La derecha, como corriente política, nació como una respuesta contrarrevolucionaria. Su surgimiento en Europa, tras 1789, estuvo marcado por el rechazo a los principios ilustrados de igualdad, secularización y democracia, valores que, para los pensadores reaccionarios como Joseph de Maistre o Edmund Burke, representaban la disolución del orden natural jerárquico y la "decadencia" de las tradiciones. En Chile, este imaginario se trasplantó tempranamente a través de figuras como Alberto Edwards Vives, cuyo Bosquejo histórico de los partidos políticos chilenos (1928) estableció una narrativa mítica sobre el país. Edwards idealizó el período portaliano como una era de orden autoritario y unidad nacional, contrastándolo con la "degeneración" que, según él, trajo el liberalismo decimonónico, la expansión del sistema de partidos y la democratización.

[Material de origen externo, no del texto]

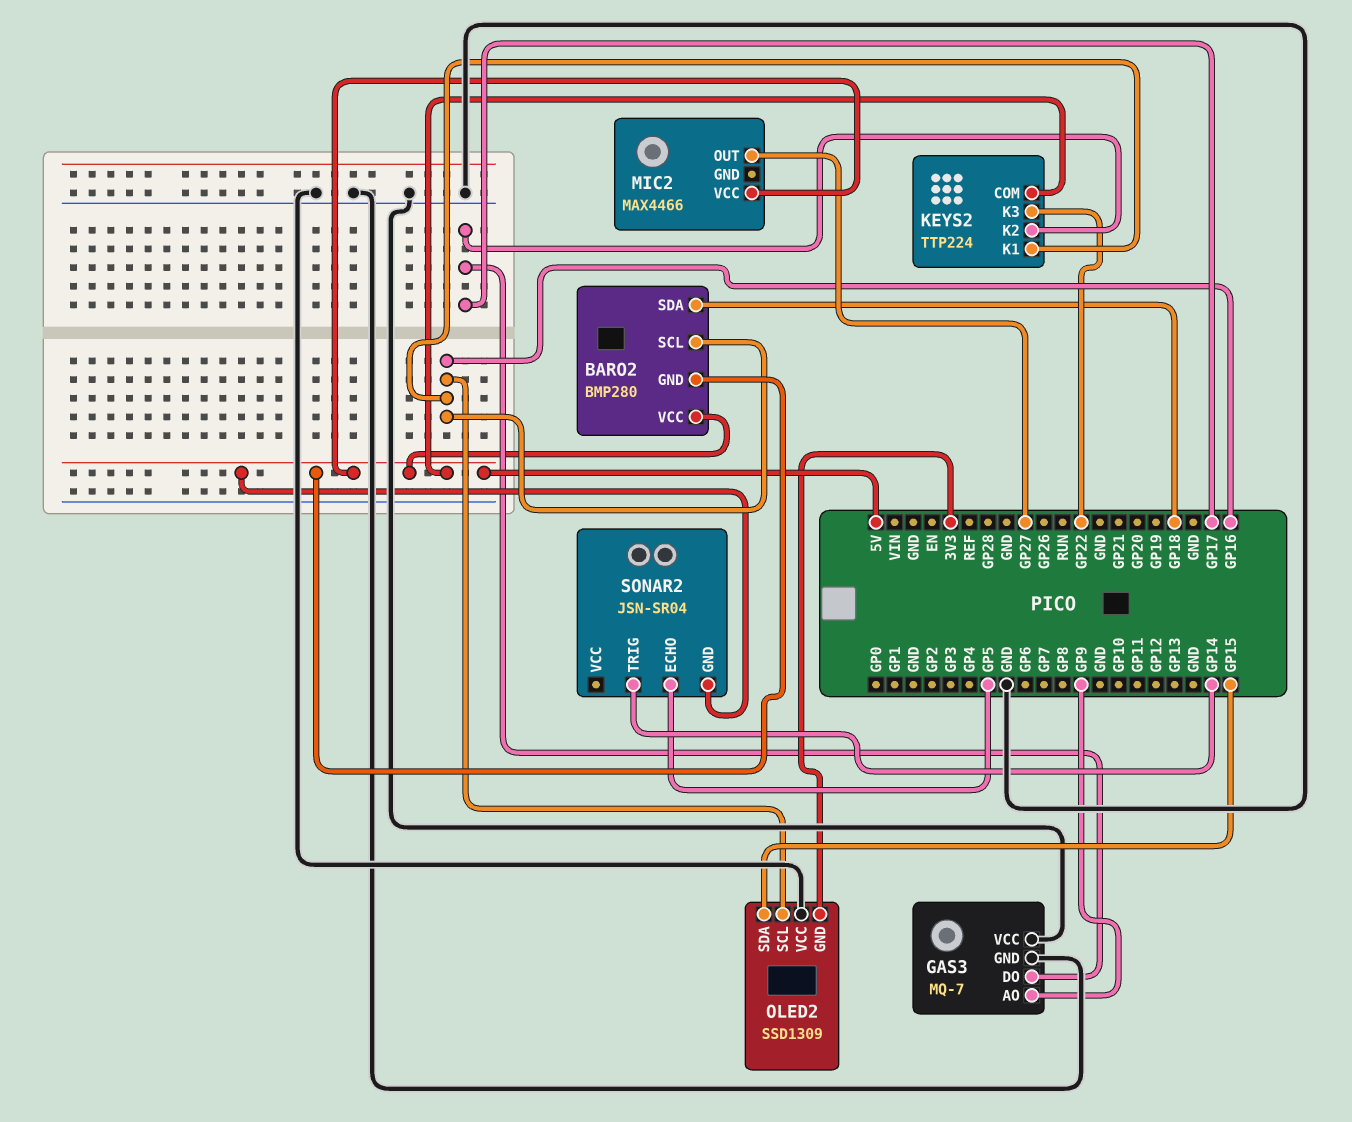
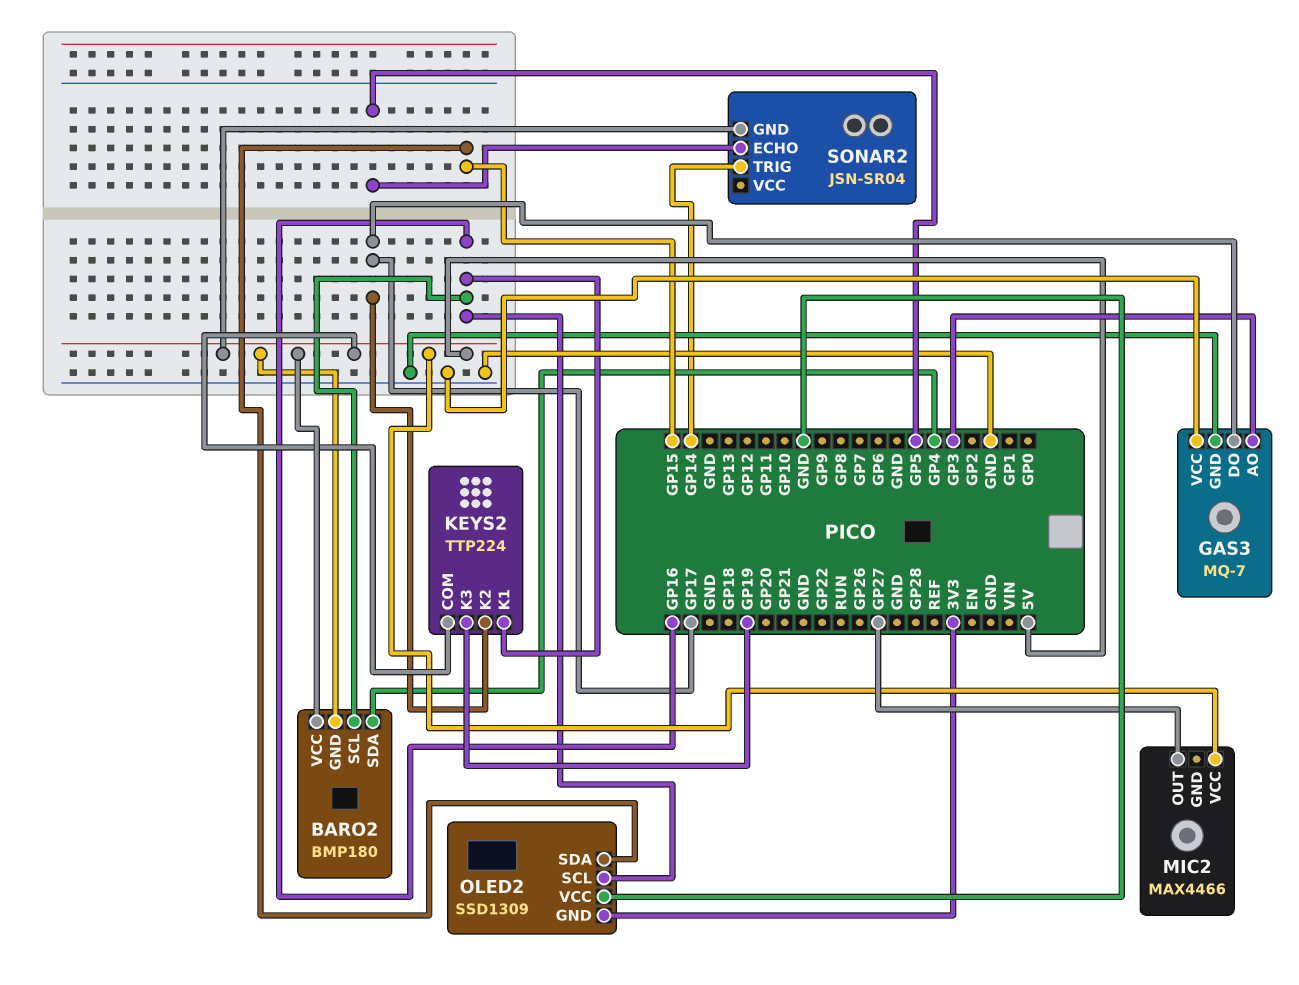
BARO2: BMP280 -> BMP180
BARO2 pin SDA: GP18 -> GP4
GAS3 pin AO: GP9 -> GP3
KEYS2 pin K3: GP22 -> GP19

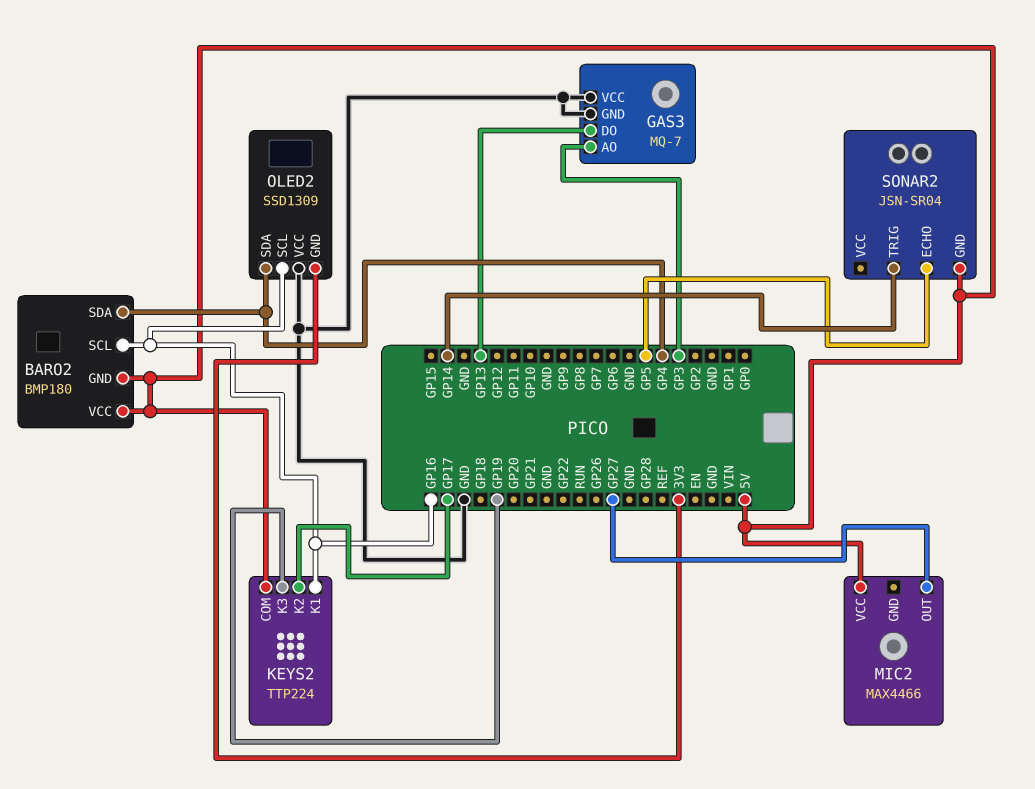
GAS3 pin DO: GP17 -> GP13
OLED2 pin SDA: GP15 -> GP4

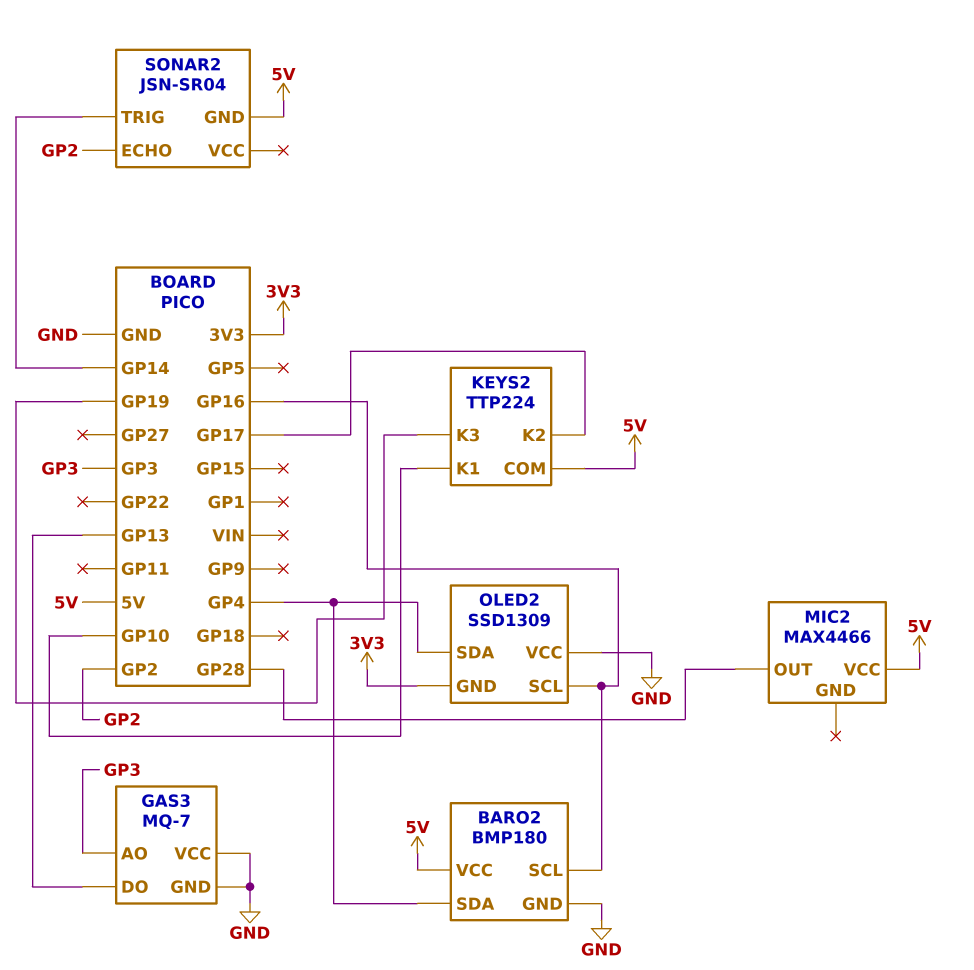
BARO2 pin GND: 5V -> GND
KEYS2 pin K1: GP16 -> GP10
MIC2 pin OUT: GP27 -> GP28
SONAR2 pin ECHO: GP5 -> GP2

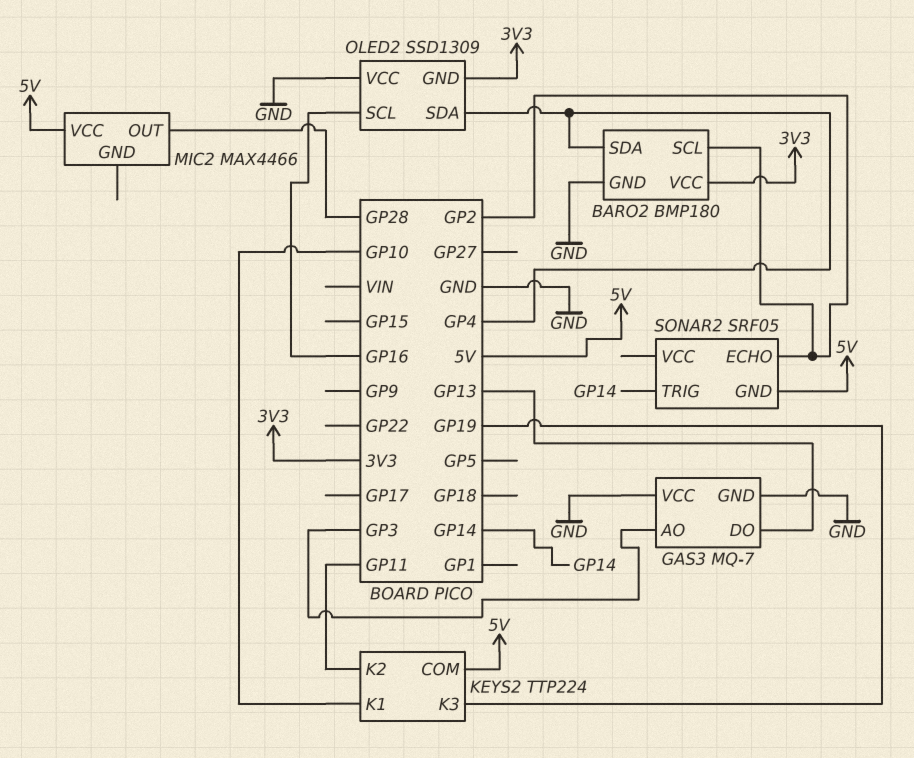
BARO2 pin SCL: GP16 -> GP2
BARO2 pin VCC: 5V -> 3V3
KEYS2 pin K2: GP17 -> GP11
SONAR2: JSN-SR04 -> SRF05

Esta visión fue profundizada por Francisco Encina, quien en Nuestra inferioridad económica (1912) atribuyó el supuesto atraso chileno a la adopción de modelos extranjeros —desde el liberalismo británico hasta el marxismo—, los cuales habrían corrompido el "alma nacional". Nicolás Palacios, en Raza chilena (1904), añadió un componente racial al argumentar que la mezcla entre "rojos godos" y mapuches había generado una identidad singular, amenazada por la inmigración europea y las ideas foráneas. Estos autores, aunque divergentes en enfoques, coincidieron en vincular la decadencia nacional con la pérdida de una esencia cultural pura, contaminada por ideologías ajenas y por la modernidad política.

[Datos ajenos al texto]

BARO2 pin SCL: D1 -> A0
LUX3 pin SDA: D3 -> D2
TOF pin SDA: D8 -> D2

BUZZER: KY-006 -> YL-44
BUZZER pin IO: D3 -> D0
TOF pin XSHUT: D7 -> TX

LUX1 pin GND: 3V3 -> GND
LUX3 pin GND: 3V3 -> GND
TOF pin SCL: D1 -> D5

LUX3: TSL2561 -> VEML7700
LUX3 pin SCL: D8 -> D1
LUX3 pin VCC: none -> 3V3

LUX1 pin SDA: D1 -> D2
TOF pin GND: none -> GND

El discurso del decadentismo adquirió un carácter orgánico durante el siglo XX, especialmente bajo el régimen militar (1973-1990). Augusto Pinochet y sus ideólogos, como Jaime Guzmán, reinterpretaron la narrativa de Edwards y Encina para justificar el golpe de Estado como una "restauración" del orden ante la "decadencia marxista". La Constitución de 1980, redactada bajo esta lógica, institucionalizó la desconfianza hacia la democracia pluralista, percibida como un sistema débil frente a la "infiltración" de ideologías disruptivas. Así, la retórica de la decadencia no solo fue un instrumento de legitimación autoritaria, sino también un proyecto cultural que buscó reeducar a la sociedad en valores jerárquicos y anticomunistas.

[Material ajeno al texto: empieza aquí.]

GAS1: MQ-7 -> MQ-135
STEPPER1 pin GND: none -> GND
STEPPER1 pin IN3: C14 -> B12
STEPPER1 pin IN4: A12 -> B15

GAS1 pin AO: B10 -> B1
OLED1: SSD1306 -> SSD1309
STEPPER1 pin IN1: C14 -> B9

En el Chile actual, el decadentismo resurge adaptado a nuevas ansiedades. La extrema derecha, representada por figuras como Johannes Kaiser (Partido Nacional-Libertario) y sectores del Partido Republicano, ha actualizado el relato tradicional: ya no es solo el marxismo el enemigo, sino la "globalización progresista", la inmigración masiva y la crisis de representación política. La retórica se nutre de problemas reales —desigualdad económica, inseguridad, colapso de servicios públicos—, pero los enmarca en una narrativa maniquea donde la culpa recae en "agentes externos" (inmigrantes, organizaciones internacionales) o en una "clase política corrupta" que habría traicionado la identidad nacional.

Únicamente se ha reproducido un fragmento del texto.